Government discretion

McDowell’s principal objection is that the Bill will remove from government at a stroke one of its most fundamental duties: of exercising its own discretion in selecting judges.

“It is a matter of central importance to a democracy,” argues McDowell. “When I was in government as attorney general, and as minister for justice, when you are appointing a judge to the Supreme Court, the cabinet is making a decision on whether this person is conservative or liberal and looking at the mix. It is not party political but it is a political decision.

His argument is the commission would not be entitled, or allowed, to make those kind of value judgments in drawing up a shortlist.

“It will not be entitled to say you will have three conservatives, and will not be entitled to ask potential candidates about their views and values.”

Another of his core objections is that sitting judges would have to apply to the commission for vacancies that arose.

“They must subject themselves to a process where they are evaluated and interviewed by people who are in a lay majority who are also required to ignore the criteria for finding judges.”

The system of selection at present seems ad hoc, with some potential judges being “tapped on the shoulder” and encouraged to apply.
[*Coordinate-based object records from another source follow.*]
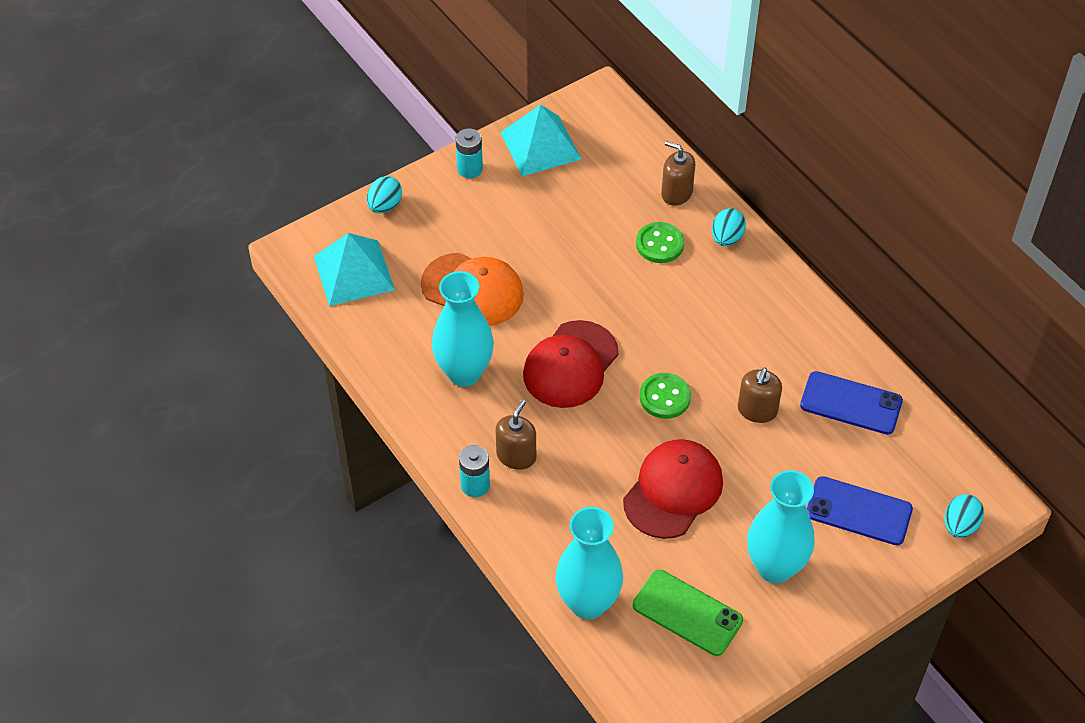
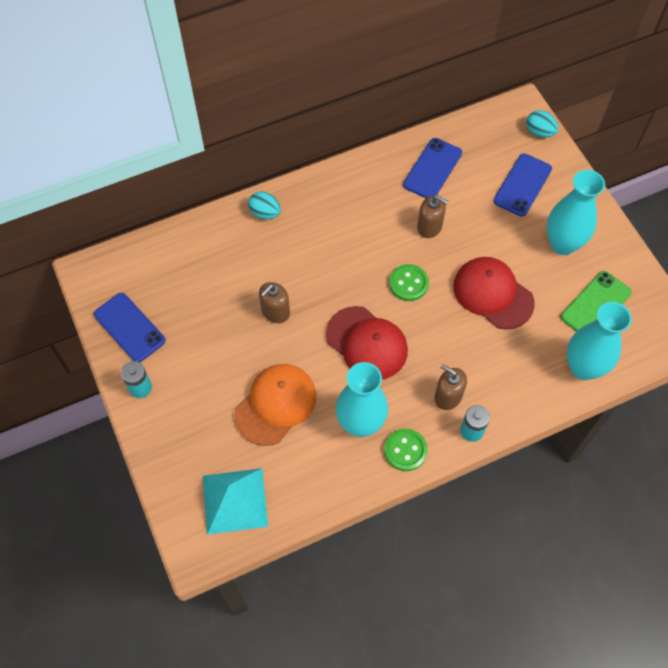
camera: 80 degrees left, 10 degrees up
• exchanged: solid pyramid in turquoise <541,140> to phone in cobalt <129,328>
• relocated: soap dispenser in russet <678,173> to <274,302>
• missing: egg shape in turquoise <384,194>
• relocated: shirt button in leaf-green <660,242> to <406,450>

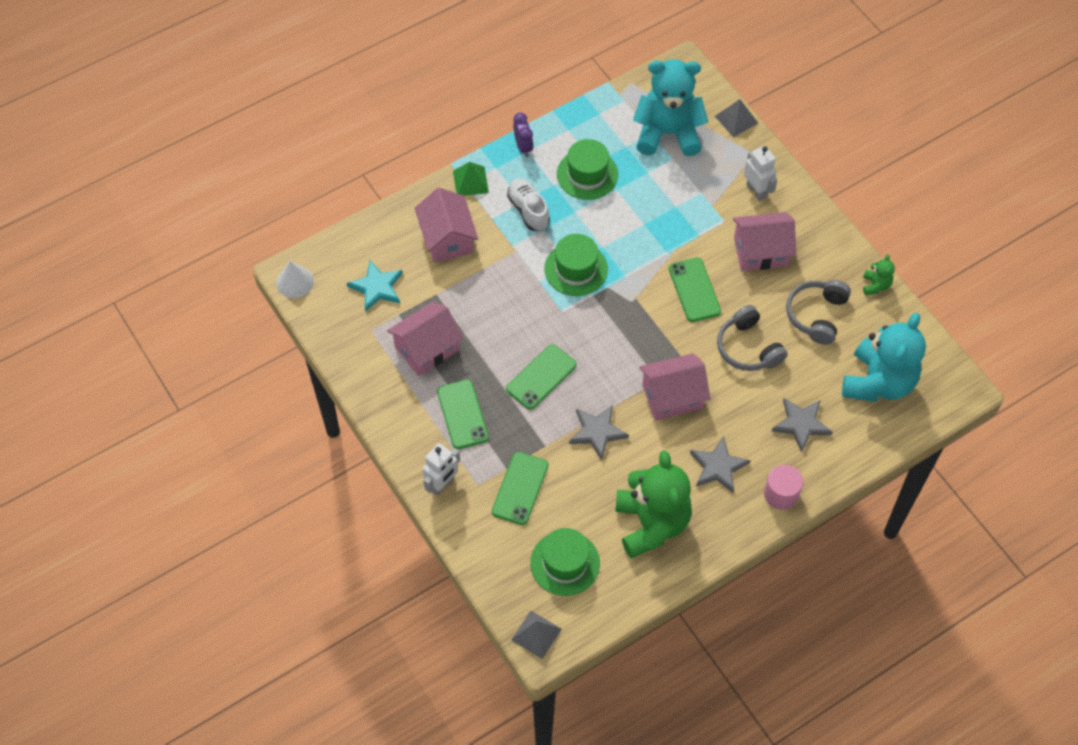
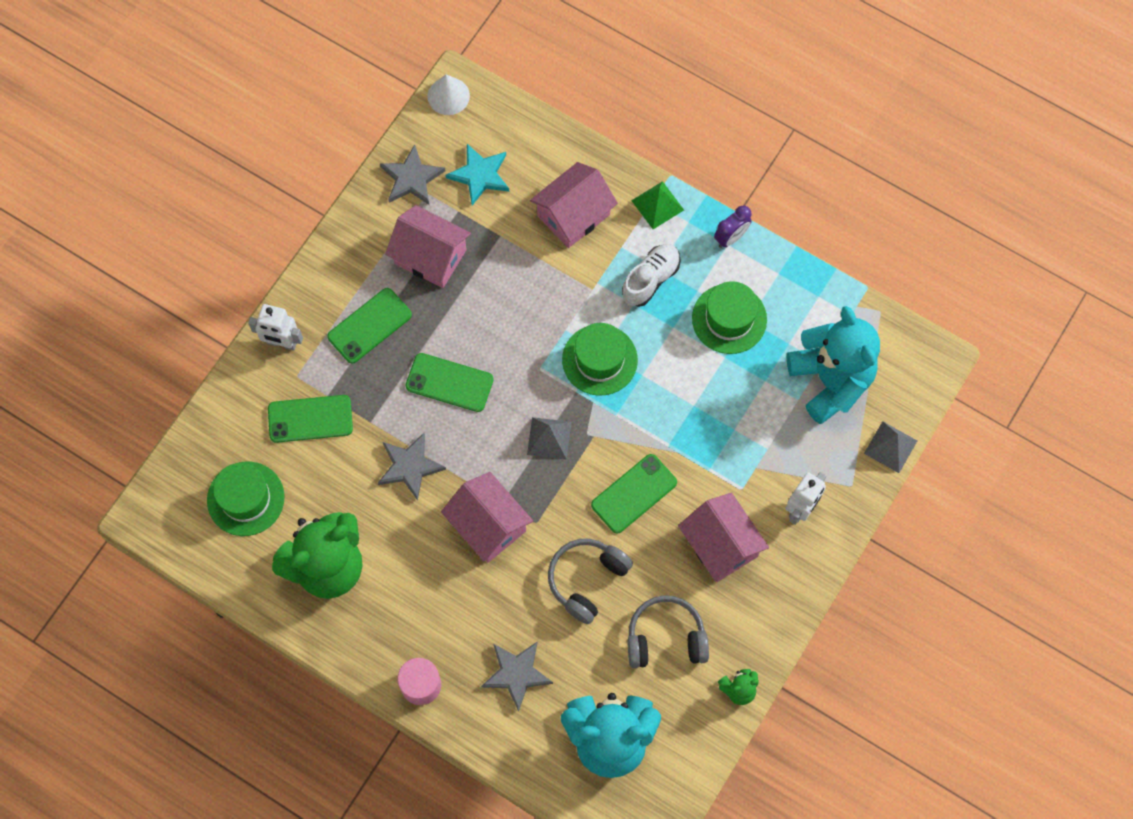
camera: 65 degrees right, 10 degrees up
• relocated: star in grey <720,464> to <412,174>
• relocated: solid pyramid in grey <536,635> to <549,438>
McDowell says it works well because senior judges know the lawyers who have the intelligence and attributes to make good judges.

For Ross, this is an example of an elite perpetuating itself.
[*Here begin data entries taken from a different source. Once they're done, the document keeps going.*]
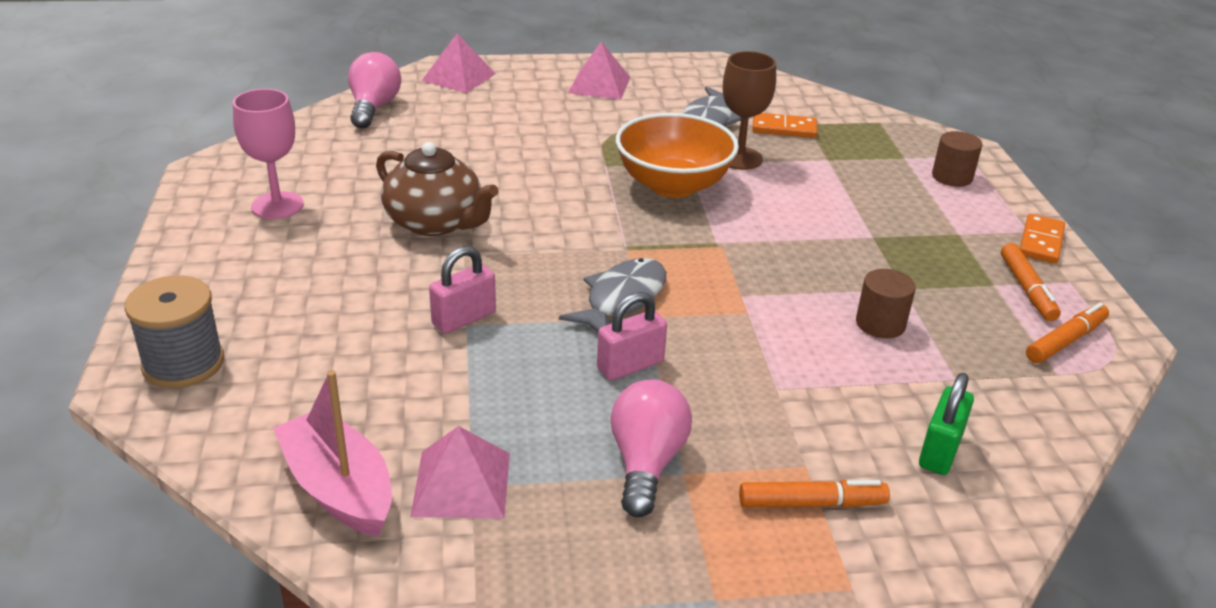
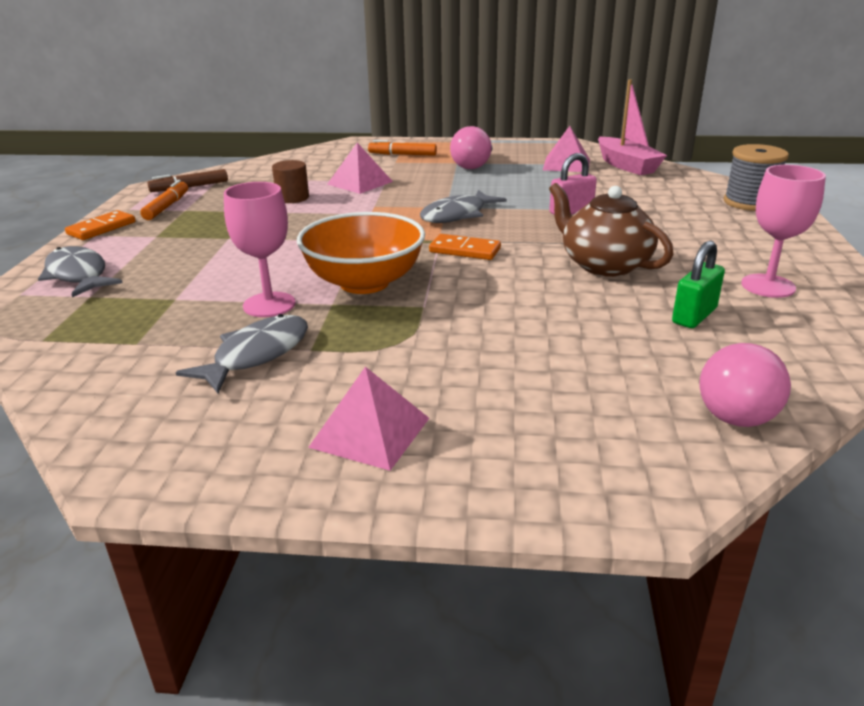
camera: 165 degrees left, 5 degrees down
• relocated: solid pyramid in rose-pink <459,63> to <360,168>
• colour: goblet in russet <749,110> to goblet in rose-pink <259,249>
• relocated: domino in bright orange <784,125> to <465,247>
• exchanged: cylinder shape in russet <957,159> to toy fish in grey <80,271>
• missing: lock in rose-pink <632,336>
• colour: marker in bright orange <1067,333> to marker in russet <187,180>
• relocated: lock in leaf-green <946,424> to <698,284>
“This is a legal interest, a vested interest,” he says. [McDowell] is on behalf of the Law Library going to obstruct this Bill for as long as he can.”

‘Dog’s dinner’

So how has the Judicial Appointments Bill become the Jarndyce v Jarndyce subplot of this parliament’s term?

For one, the use of the guillotine to put time limits on Dáil debates (used on occasion by McDowell when he was a minister) has been ended in the Dáil because of uncertain numbers.

Secondly, the Bill that came out of the Dáil was flawed. In section 10, it stated the commission would consist of 13 members. But then there was a list that included five judges, the attorney general, a barrister, a solicitor, a chairman, a lay member of the human rights commission, and six lay people, making 17. The section was contradicting itself.

McDowell says this is part of the reason why the Attorney General, Séamus Woulfe, described it as a “dog’s dinner” and took a bit of flak for doing so. There were other flaws with the Bill – Flanagan has admitted as such and says they will be amended at report stage. But will it ever get to that stage?

It almost came to a head on that same Wednesday before Easter. Buttimer proposed a guillotine, to the outrage of opposition Senators. McDowell and his supporters claimed the Independent Alliance was lobbying Independent Senators. It made for a knife-edge morning, with neither side sure of the numbers.

When the walk-through vote was taken, the vote was 26 to 24 against. No guillotine.

There were some Senators absent for the vote, and they could yet sway the vote back to the Government side. If there is no progress, says Ross, “I think in June or July [an effort to move the Bill on to report stage] will be done again.”

He is determined to see it through, he says. But then, so are McDowell and his supporters. The end of the Jarndyce v Jarndyce case is that it collapses because there is nothing left of the estate. Unless the Government finds a way of guillotining this Bill, the same fate could apply to it.